El propio Zimbardo cuenta que el cuarto día escucharon rumores de un intento de fuga, por lo que trataron de trasladar el experimento a una prisión real “por ser una opción más segura”. La policía, obviamente, se negó a esto y el investigador se enfadó por esta “falta de coorperación”. Parece que hasta el propio Zimbardo se estaba metiendo demasiado en su papel…
La crueldad de los carceleros fue en aumento, especialmente por las noches cuando pensaban que las cámaras no estaban grabando, y muchos se enfadaron cuando el experimento se canceló.
El estado emocional de los prisioneros se deterioró de manera importante, los llantos y la dificultad para pensar con claridad eran frecuentes entre ellos, dos de ellos sufrieron traumas severos por los que tuvieron que ser retirados del experimento. Uno de los prisioneros se declaró en huelga de hambre por el trato que estaba recibiendo, y como consecuencia lo pusieron en una celda de aislamiento, sujetando las salchichas que se había negado a comer. Finalmente el Dr. Zimbardo tuvo que intervenir para que le permitieran volver a su celda.

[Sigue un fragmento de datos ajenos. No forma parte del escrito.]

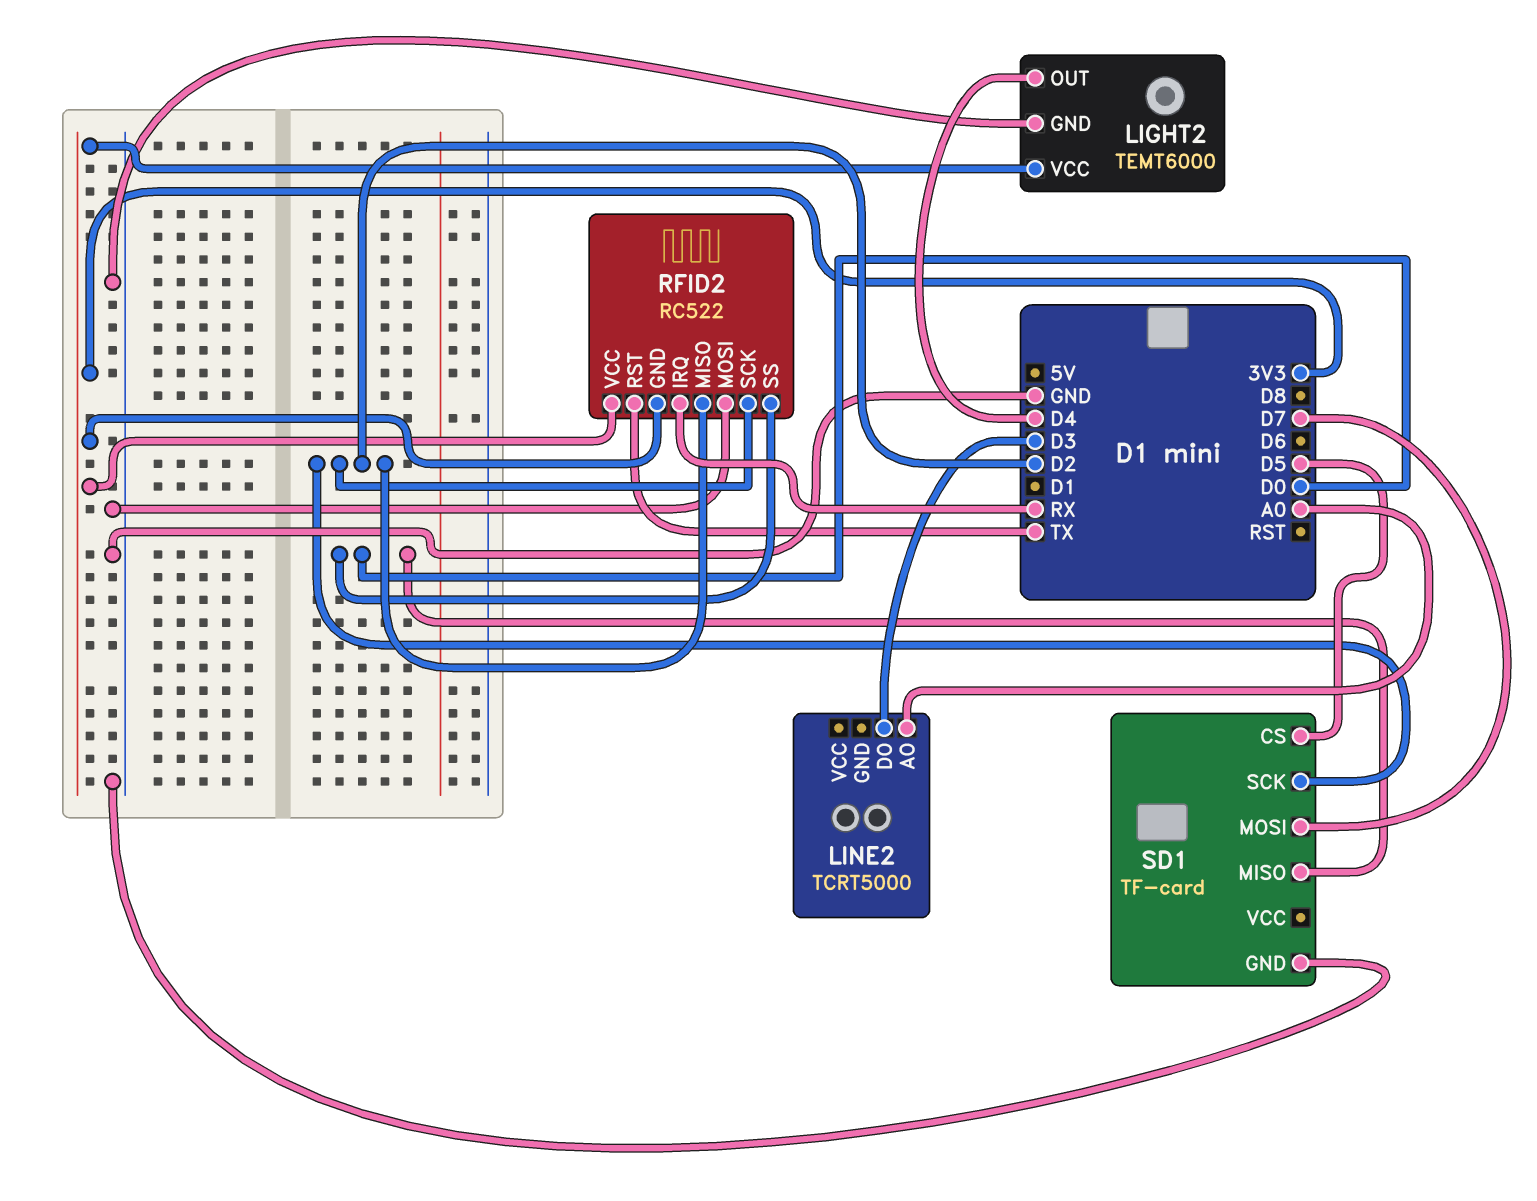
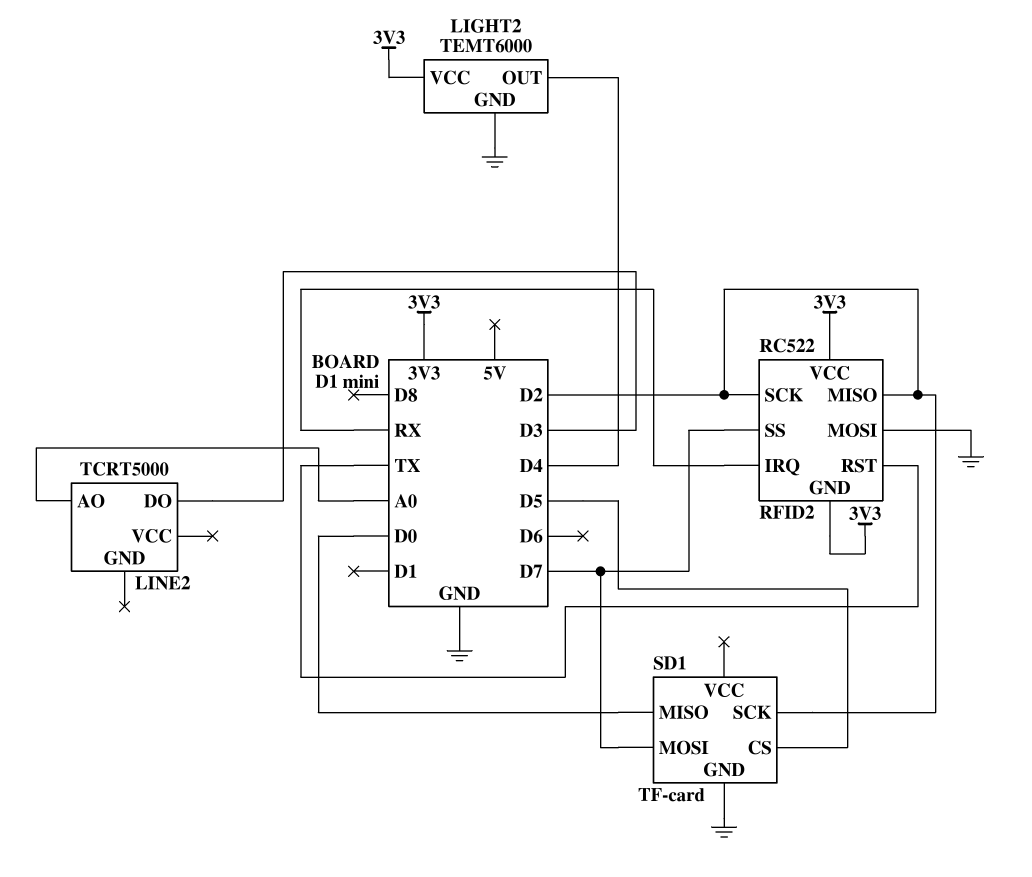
RFID2 pin SS: D0 -> D7

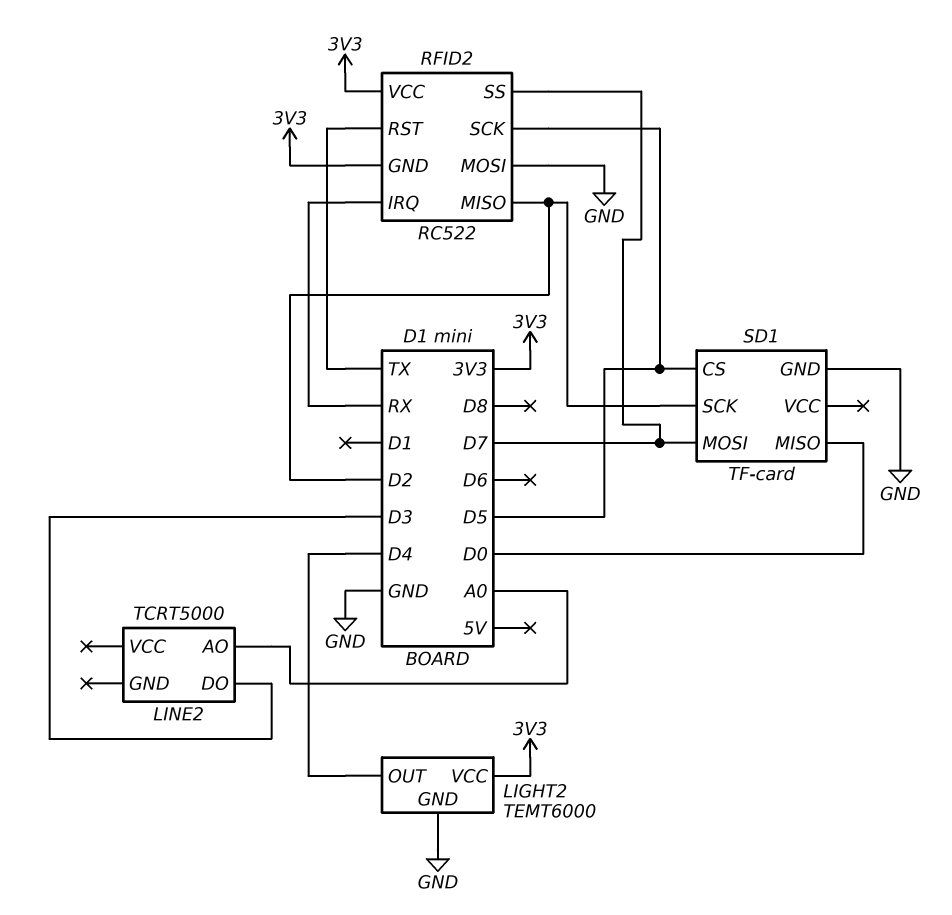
RFID2 pin SCK: D2 -> D5

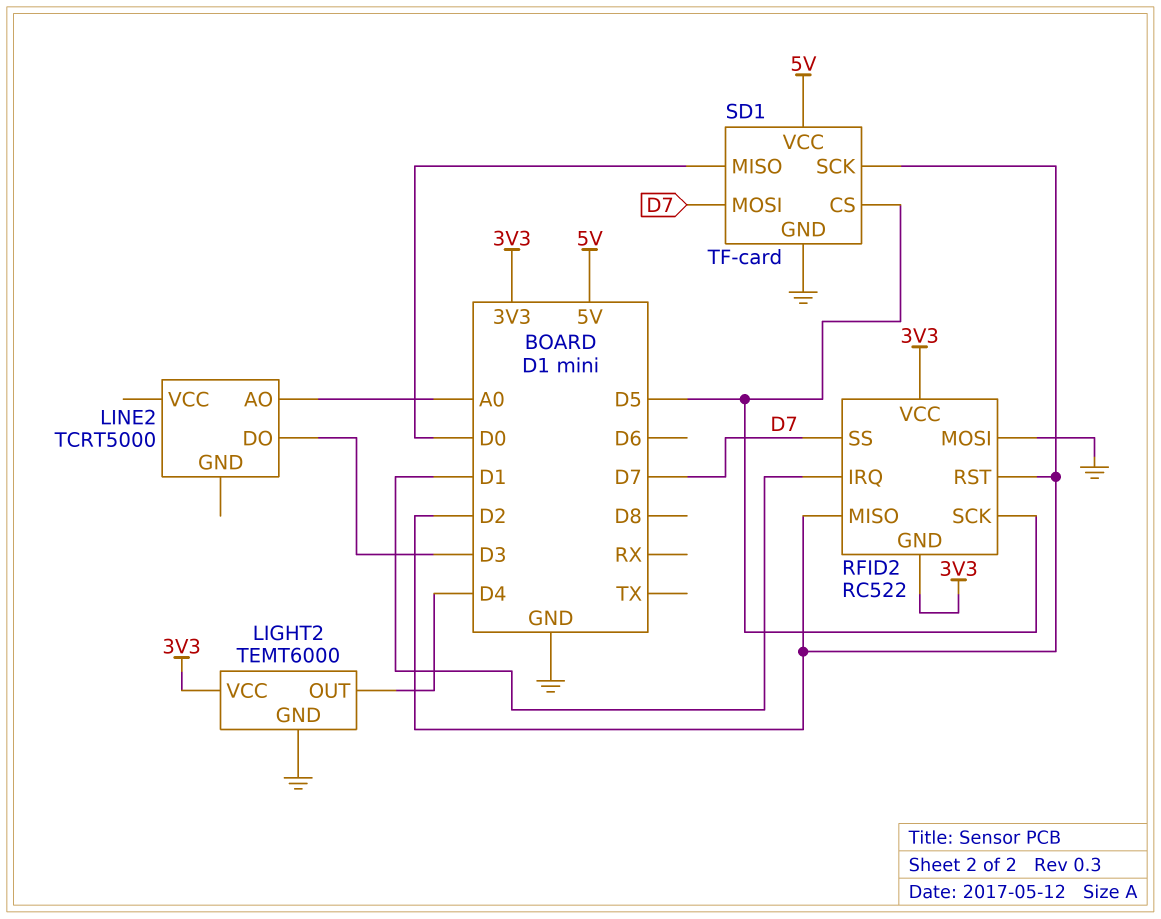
RFID2 pin IRQ: RX -> D1
RFID2 pin RST: TX -> D2
SD1 pin VCC: none -> 5V

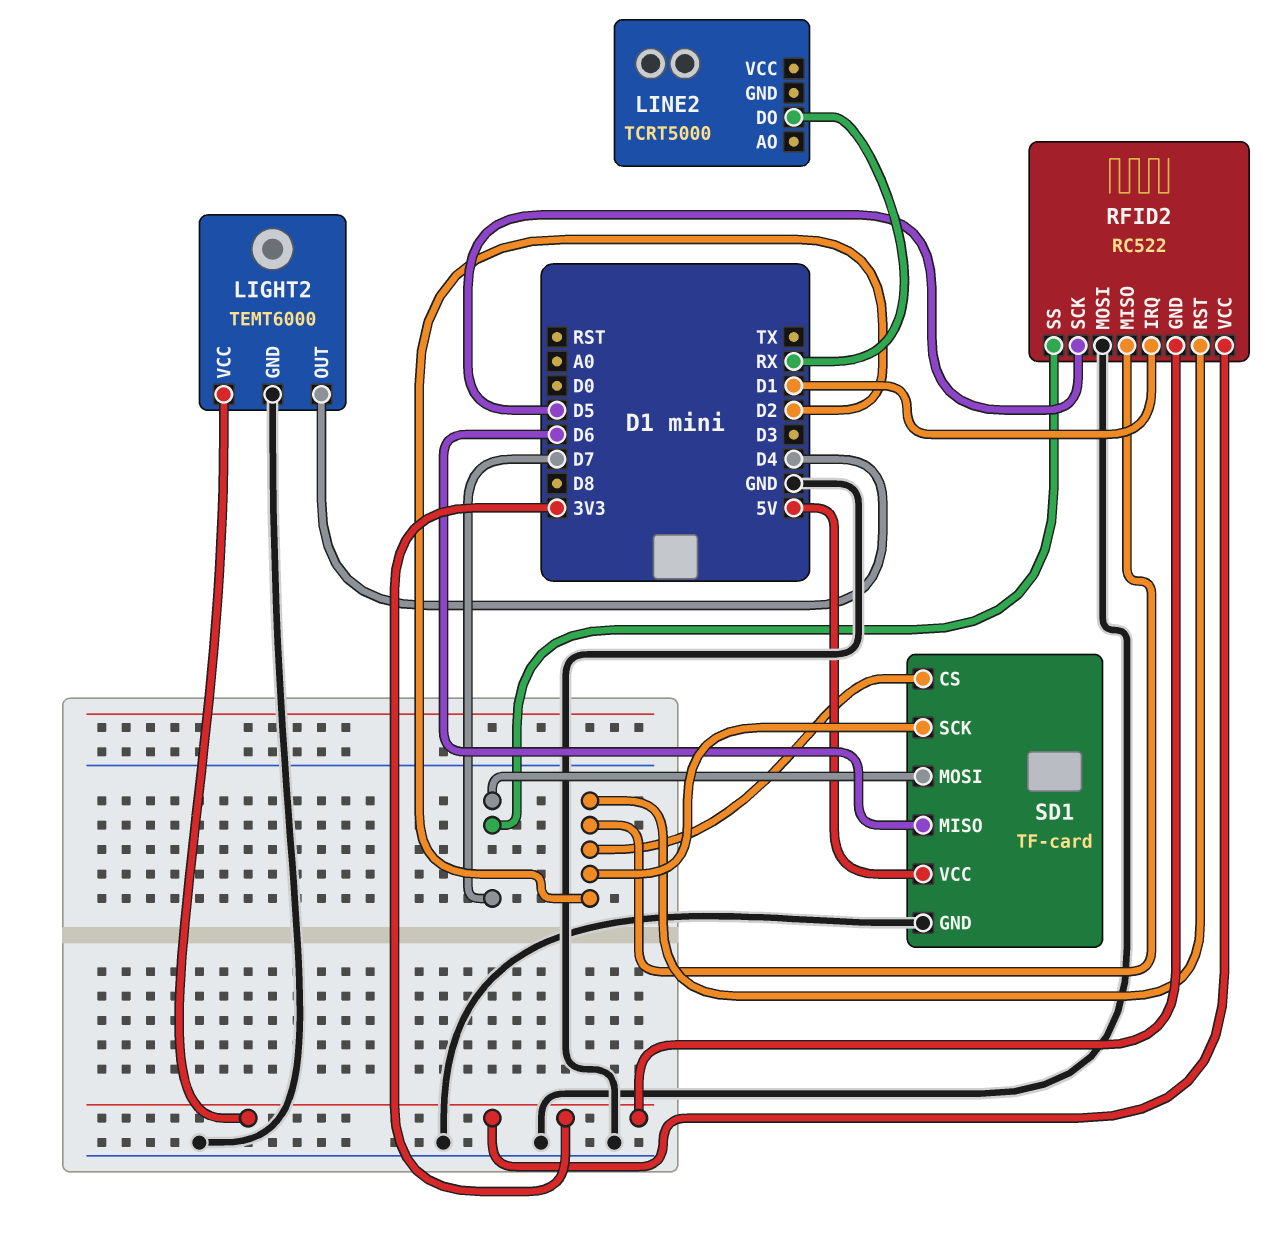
LINE2 pin AO: A0 -> none
LINE2 pin DO: D3 -> RX
SD1 pin CS: D5 -> D2
SD1 pin MISO: D0 -> D6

Un experimento que tenía que haber durado dos semanas tuvo que ser cancelado al sexto día de su inicio; una estudiante de postgrado visitó la prisión que habían construido y se alucinó con el panorama. Ella vio cómo los guardas colocaban bolsas en las cabezas de los prisioneros y les hacían desfilar con las piernas encadenadas, como zombis, mientras los guardas les gritaban barbaridades. Maslach, la estudiante, salió de allí llorando y exigió que se cancelara el experimento. Luego Zimbardo, al recordar el experimento, señalaba que de las más de 50 personas externas al experimento que visitaron la prisión ella fue la única que cuestionó su moralidad. El Dr. Zimbarro explica que aquella situación había corrompido también a los propios experimentadores, quienes no se estaban escandalizando por todo lo que estaba ocurriendo. 6 días después de empezar el experimento, 8 antes del final previsto, este se canceló.
Y bien, ¿qué aprendemos de todo esto?, ¿qué sentido tuvo el experimento? Este experimento remarca como las personas somos capaces de jugar los papeles que se nos asignan hasta llegar a niveles extremos. Es un perfecto ejemplo de los peligros que tienen las etiquetas: tanto de carceleros como presos se comportaron de acuerdo al rol que les asignaron: los carceleros con violencia y crueldad, pero por otro lado, los prisioneros “agachando cabeza” y aceptando cosas que en otras condiciones no habrían aceptado. El comportamiento tanto de los prisioneros como de los carceleros fue el resultado de la situación en la que estaban, y no de sus personalidades previas, porque recordemos que los grupos se formaron totalmente al azar partiendo de personas sanas y equilibradas.
Este el experimento ha sido muy criticado, tanto por sus implicaciones éticas, como por cuestiones metodológicas (por ejemplo por la implicación excesiva del propio Zimbadro), pero más allá de todo esto, es un ejemplo del poder que tienen las etiquetas para influir el comportamiento. La mayoría de nosotros tenemos el potencial para el bien y para el mal, pero somos muy sensibles a los efectos de la situación, por lo que los padres y los educadores tenemos que esforzarnos por no empujarles hacia la dirección equivocada.